Now we had another issue. The cargo ship in front of us had slowed down due to the delay as the cruise ships were tying up and as we were under sail power alone, we needed to keep going straight in to the harbor. Our lack of engine power and the shoals on either side limited our steering and as much as I tried to slow our approach, we were going to have to do something quickly. I was able to get skipper of the cargo ship, the Carribe Legend, on the radio and explained we wanted to pass on their starboard due to our situation. I expected they would let us slip by but the actually pulled fully to the Port and made a full circle to let us come into the harbor without delay. If I ever meet the crew, I owe them a beer.
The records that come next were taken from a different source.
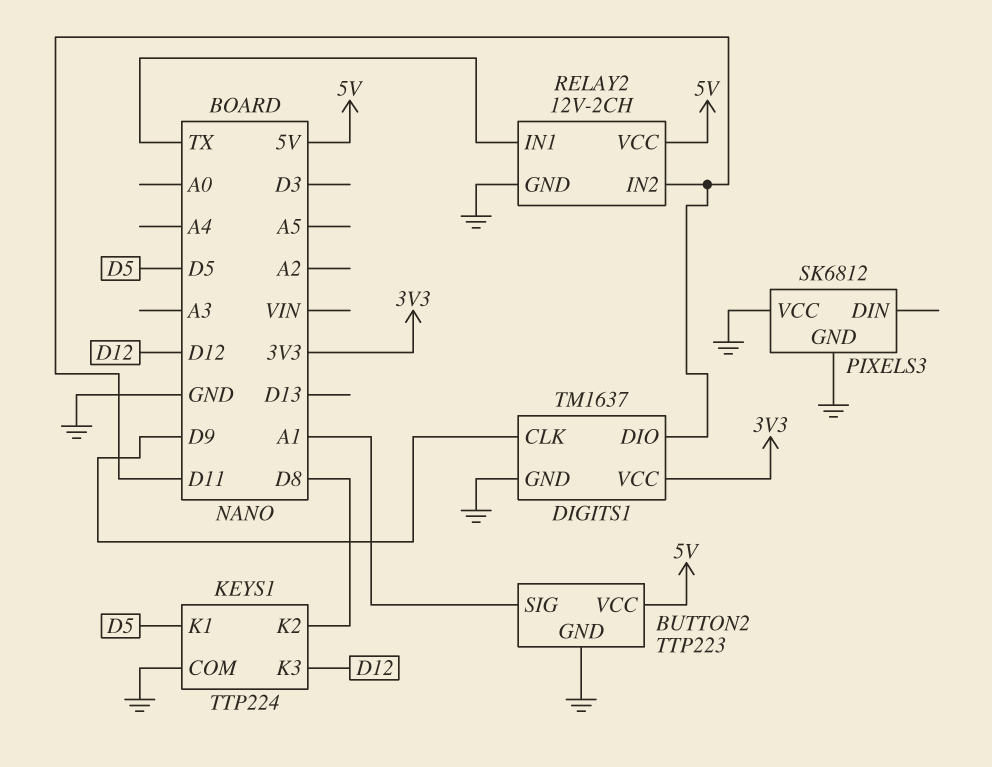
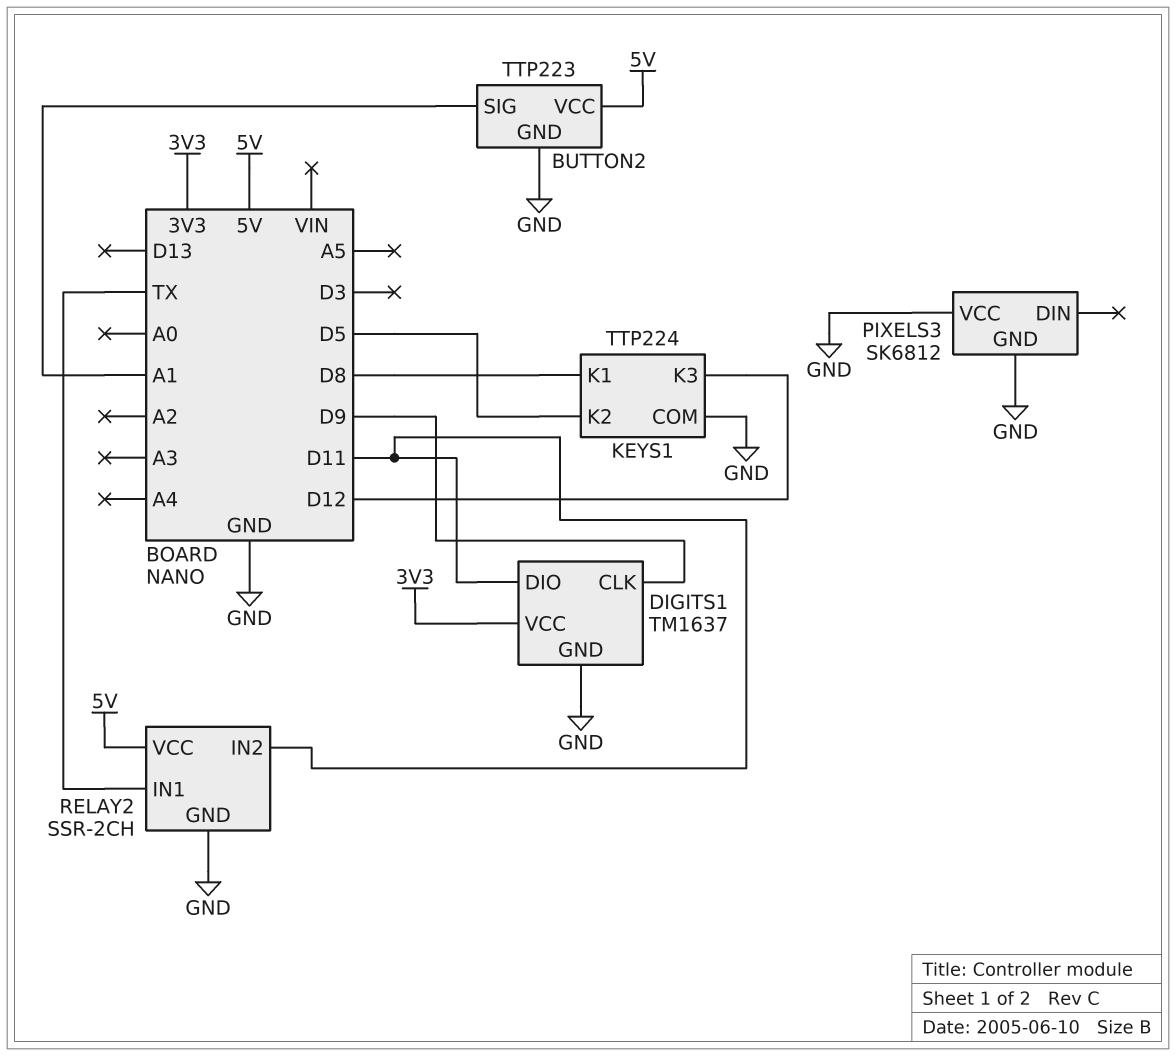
KEYS1 pin K1: D5 -> D8
KEYS1 pin K2: D8 -> D5
RELAY2: 12V-2CH -> SSR-2CH

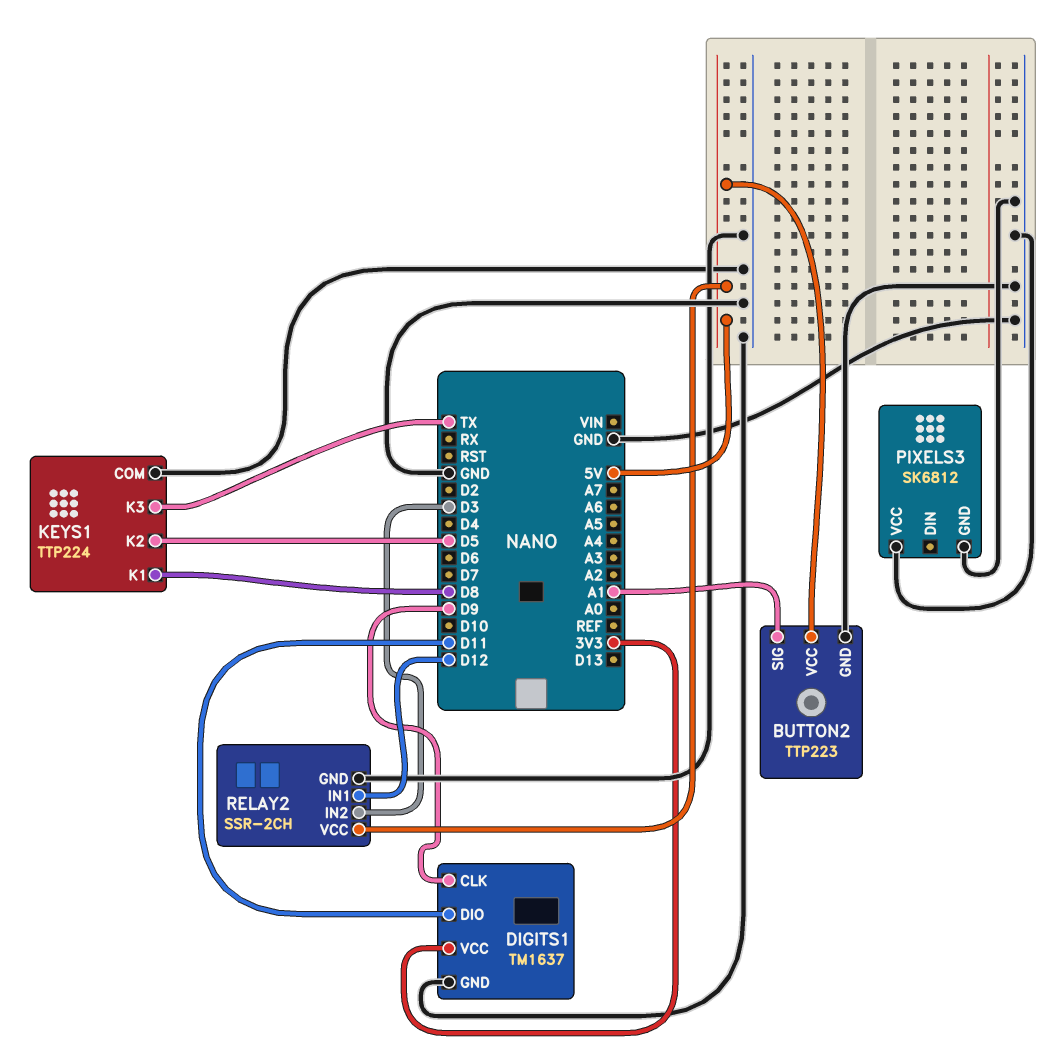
KEYS1 pin K3: D12 -> TX
RELAY2 pin IN1: TX -> D12
RELAY2 pin IN2: D11 -> D3

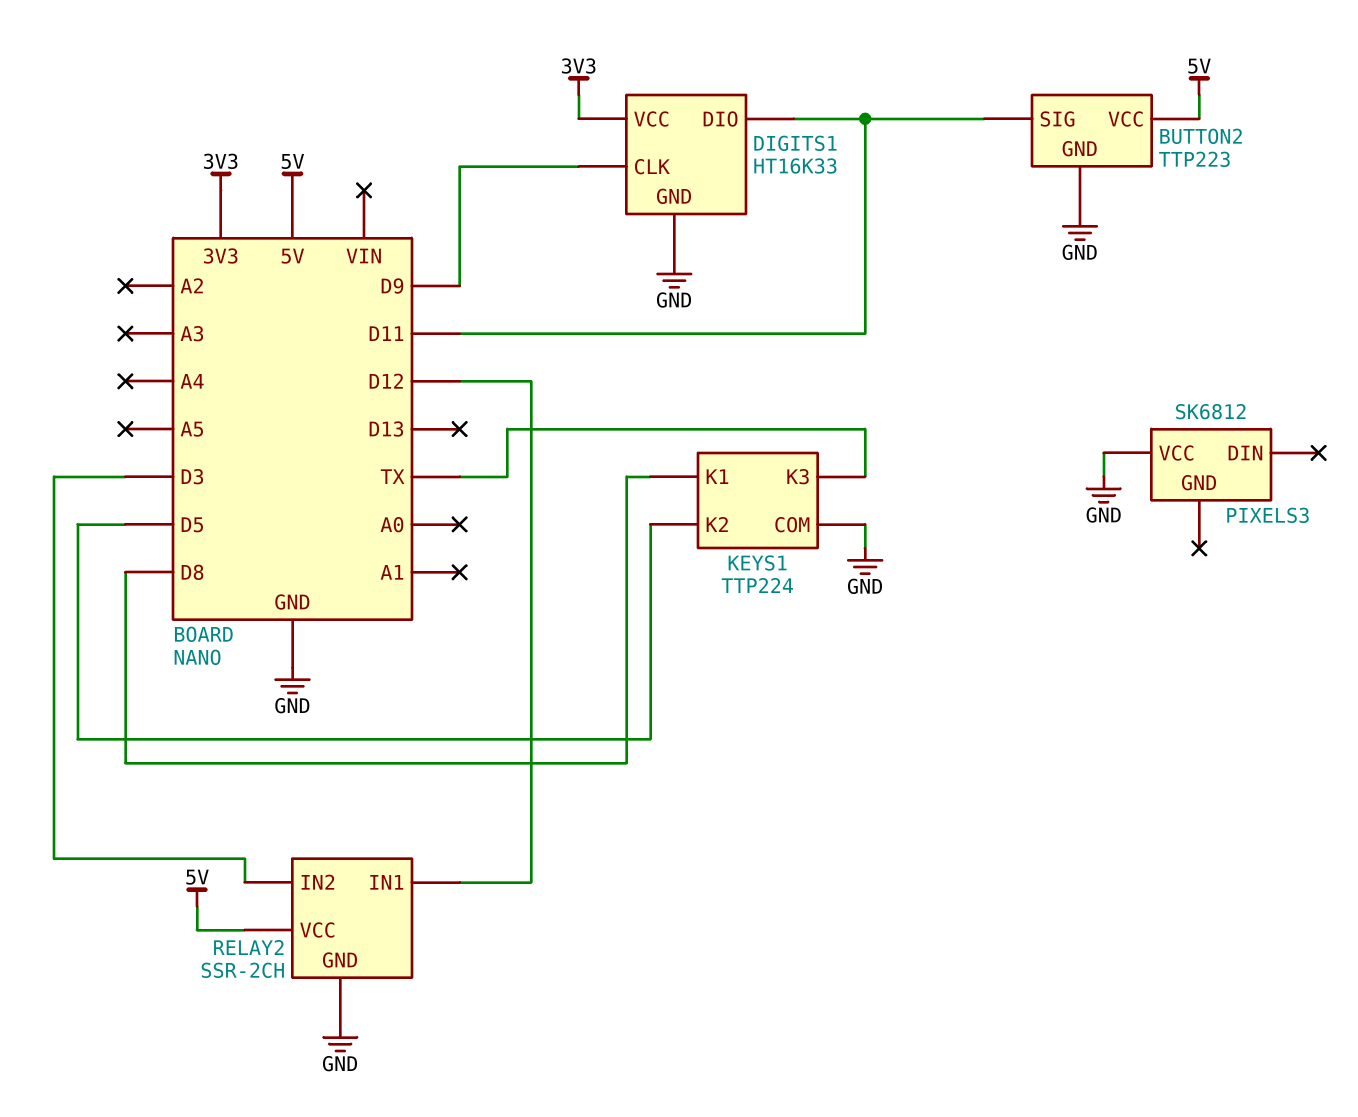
BUTTON2 pin SIG: A1 -> D11
DIGITS1: TM1637 -> HT16K33
PIXELS3 pin GND: GND -> none

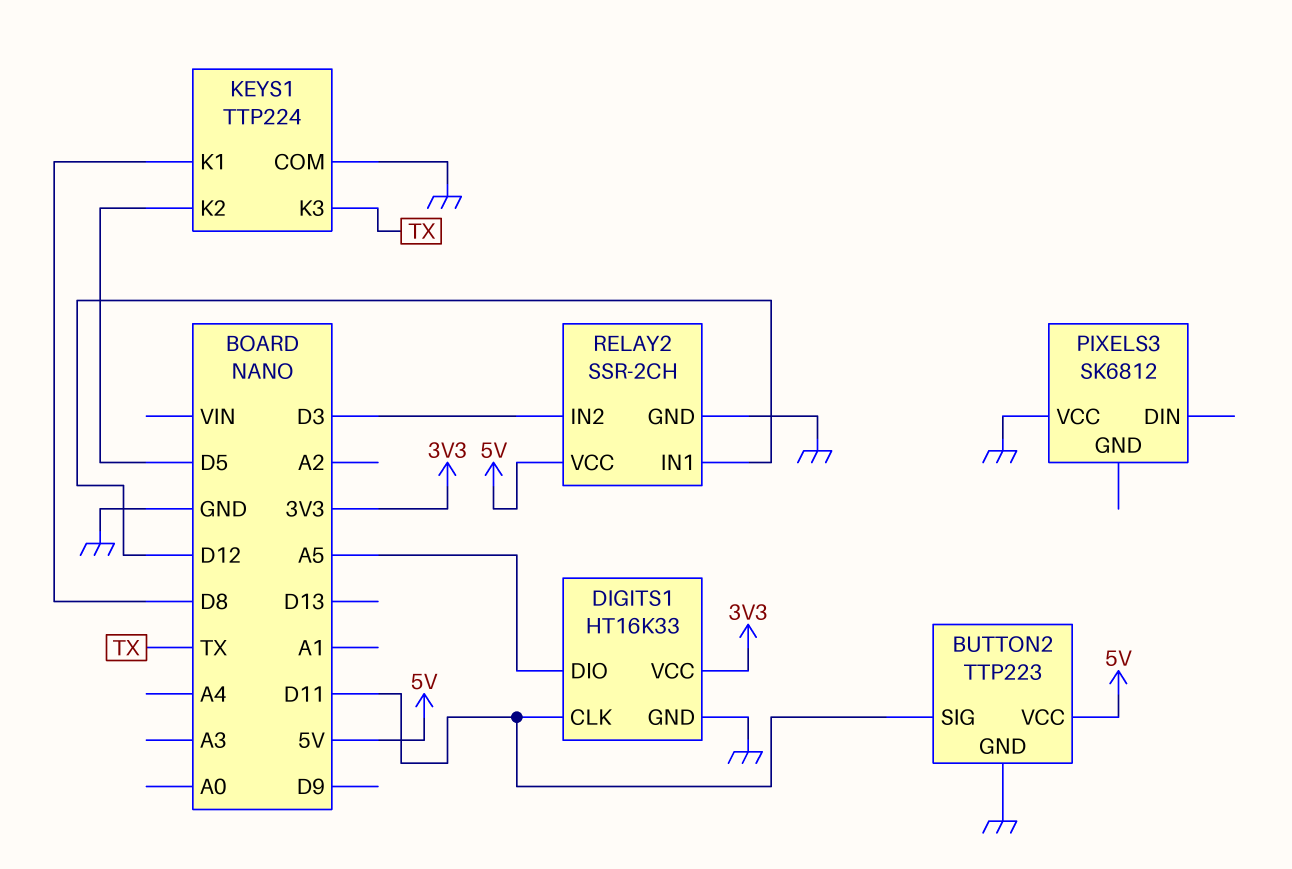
DIGITS1 pin CLK: D9 -> D11
DIGITS1 pin DIO: D11 -> A5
Once in the harbor, we started to relax a little and were very happy when the Bahamian Defense force boat offered to tow to us to an anchorage spot as the winds in the harbor had died down and we could not make it past the cruise ship terminal under sail. The first location we were taken to we had no sooner dropped the anchor when we got waved off by anoother anchored boat. They said they also were dealing with engine problems and indicated we were too close in the channel due to current. We got moved up a bit to a different spot anchored. The defense force boarded and reviewed our paperwork and were very professional. There was no charge for the tow. Wow!
No sooner had they left when a French couple on a catamaran next to us started yelling at us, saying they had 70 meters of chain out and we were on their anchor. We had a very hard time communicating with them as they didn’t speak English and we have no French. The caption kept yelling “I am French, I don’t speak English”. I finally pulled up translate on my phone and told him “No pas la moteur”. They understood but were visibly pissed. They ended up pulling up anchor to allow us room where we were stuck, which was good as we needed to let out more rode than our boat distance would have allowed. I offered them a bottle of wine in a gesture of apology but they waved me off. Note to self, in the future if you let someone else tow you, make sure to direct them exactly where you want to go as they may not know what they are doing or be looking out for your interests. This is not a slam on the defense force as they were incredibly helpful and polite and gave us a tow with no charge and the utmost of professionalism, just a note to take responsibility.
We crashed for the next two days before even attempting to go ashore, but we had made it.